Calories Burned During Exercise Calculator

Estimate calories burned during walking, running, cycling, swimming, HIIT, and more. Enter your weight, activity, duration, and intensity to see total kcal, burn rate per hour, MET value, and a fun food equivalent—with PDF export.

Enter your details — results appear below after you calculate.

User information

Units

Exercise details

Duration unit

1–600 minutes (up to 10 hours)

Intensity

Moderate effort — breathing harder, still conversational

How this Calories Burned calculator works

Enter your body weight, choose an activity type (walking, running, cycling, swimming, and more), set duration in minutes or hours, and pick intensity (low, moderate, or high). We apply published MET values to estimate total calories burned, burn rate per hour, and a fun food equivalent.

Formula: Calories = MET × weight (kg) × duration (hours). MET (Metabolic Equivalent of Task) scales exercise intensity relative to resting metabolism—higher MET means more calories per minute.

Pair with our TDEE Calculator, Heart Rate Zone Calculator, and VO2 Max Calculator for complete cardio and nutrition planning.

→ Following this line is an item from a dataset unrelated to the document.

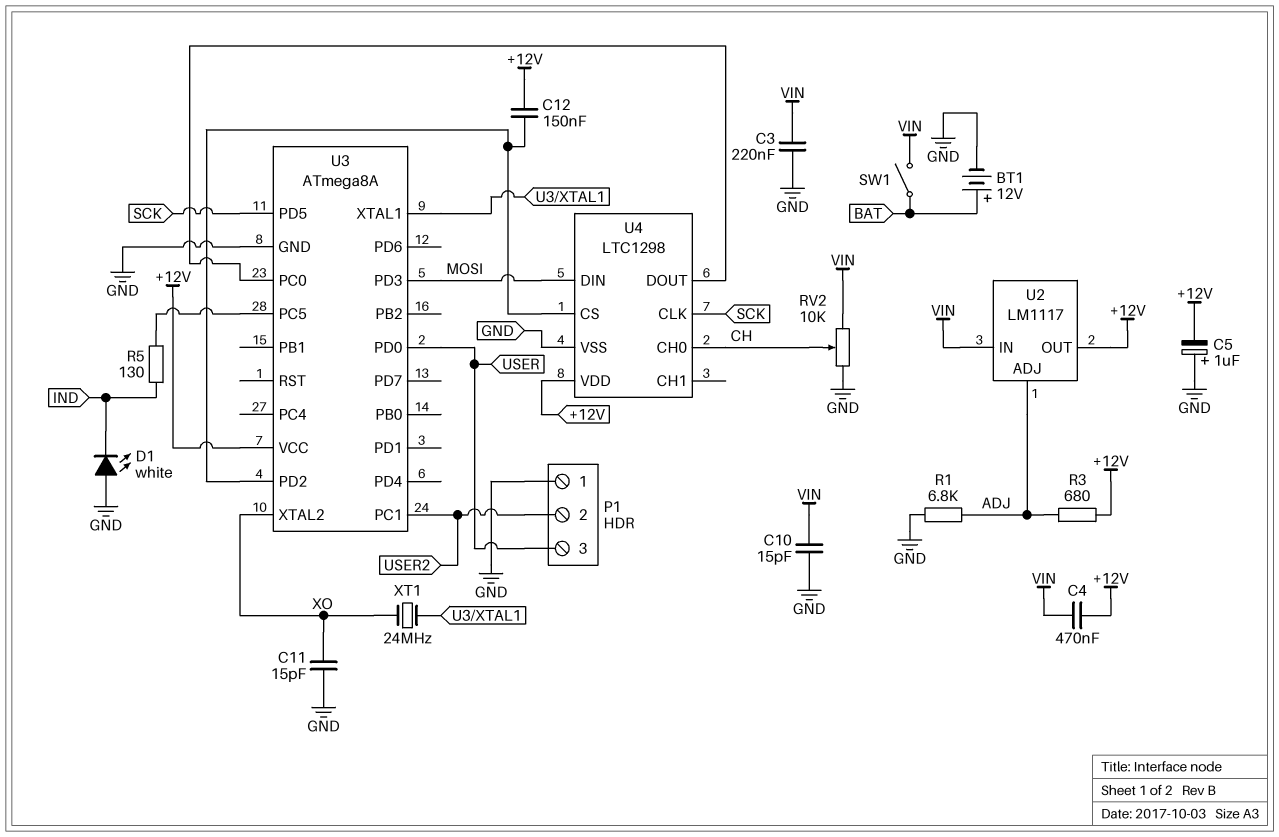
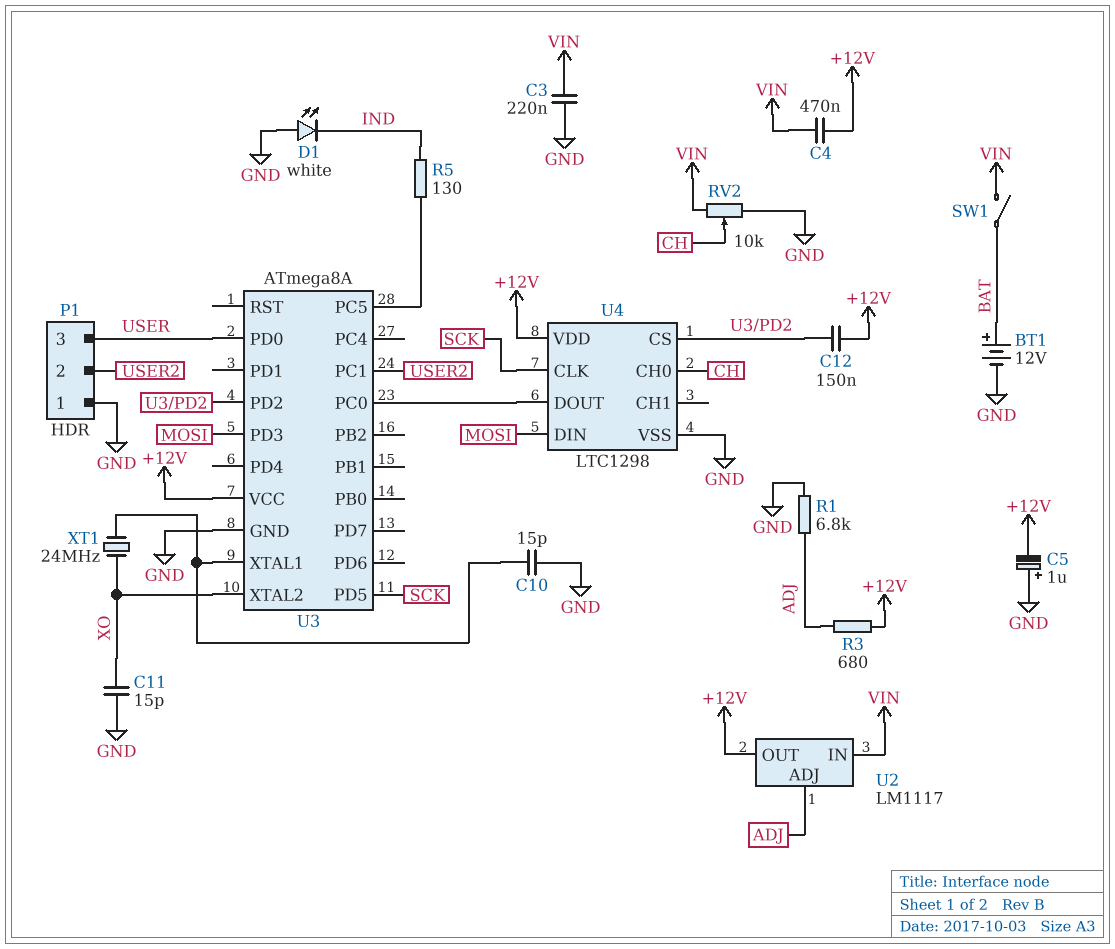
C10: 15pF (GND, VIN) -> 15pF (GND, U3/XTAL1)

Calories Burned During Exercise Calculator – MET-Based Calorie Estimates

How many calories did you burn on that walk, run, cycle, or gym session? Our free calories burned calculator estimates exercise energy expenditure using the standard MET formula: Calories = MET × weight (kg) × duration (hours). Choose from 10 activity types—walking, running, cycling, swimming, jump rope, yoga, HIIT, strength training, stair climbing, and dancing—at low, moderate, or high intensity. Results include total kcal burned, calories per hour, the MET value used, a fun food equivalent, interpretation, recommendations, and PDF export.

What Are MET Values?

MET (Metabolic Equivalent of Task) measures how hard an activity is compared to resting quietly. One MET equals the energy cost of sitting still—roughly 1 kcal per kg of body weight per hour for most adults. Brisk walking at 3.5 METs means you burn about 3.5× resting calories. Running at 9.8 METs burns nearly 10× resting rate. MET values come from the Compendium of Physical Activities, a research database used worldwide in exercise physiology, epidemiology, and public health.

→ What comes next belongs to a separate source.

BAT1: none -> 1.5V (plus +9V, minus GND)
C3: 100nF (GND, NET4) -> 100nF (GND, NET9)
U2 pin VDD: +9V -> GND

MET-based estimates are practical for planning workouts, comparing activities, and understanding how exercise contributes to daily energy balance. Individual burn varies with fitness, body composition, terrain, temperature, humidity, technique, and equipment. Wearables with heart rate data can refine estimates over time—especially when paired with our Heart Rate Zone Calculator.

1What You Enter

Required inputs

  • Unit system: metric (kg) or imperial (lb)
  • Body weight
  • Activity type: Walking, Running, Cycling, Swimming, Jump Rope, Yoga, HIIT, Strength Training, Climbing Stairs, or Dancing
  • Duration in minutes (1–600) or hours (0.02–10)
  • Intensity: Low, Moderate, or High

Tips for accuracy

  • Use your current body weight—not goal weight
  • Pick intensity based on how hard the session felt, not your best-ever effort
  • Include warm-up time only if you were actively moving at similar intensity
  • For mixed sessions (run/walk intervals), estimate average intensity or split into separate calculations
  • Hills, wind, and heat increase real burn beyond flat MET tables
  • Compare results to heart rate zone training for consistency

2Formulas We Use

Calories burned during exercise

Calories (kcal) = MET × weight (kg) × duration (hours)

Example: 70 kg person, moderate walking (MET 3.5), 30 minutes → 3.5 × 70 × 0.5 = 122.5 ≈ 123 kcal.

Calories per hour (burn rate)

kcal/hr = MET × weight (kg)

Example: MET 3.5 × 70 kg = 245 kcal/hr at moderate walking pace.

Duration conversion

duration (hours) = duration (minutes) ÷ 60

Example: 45 minutes → 0.75 hours. A 60-minute moderate run (MET 9.8) for 80 kg → 9.8 × 80 × 1 = 784 kcal.

Food equivalent (illustrative)

We match total calories to familiar food portions (samosa, banana, latte, etc.) for context—not as dietary advice. Actual food calories vary by recipe and portion size.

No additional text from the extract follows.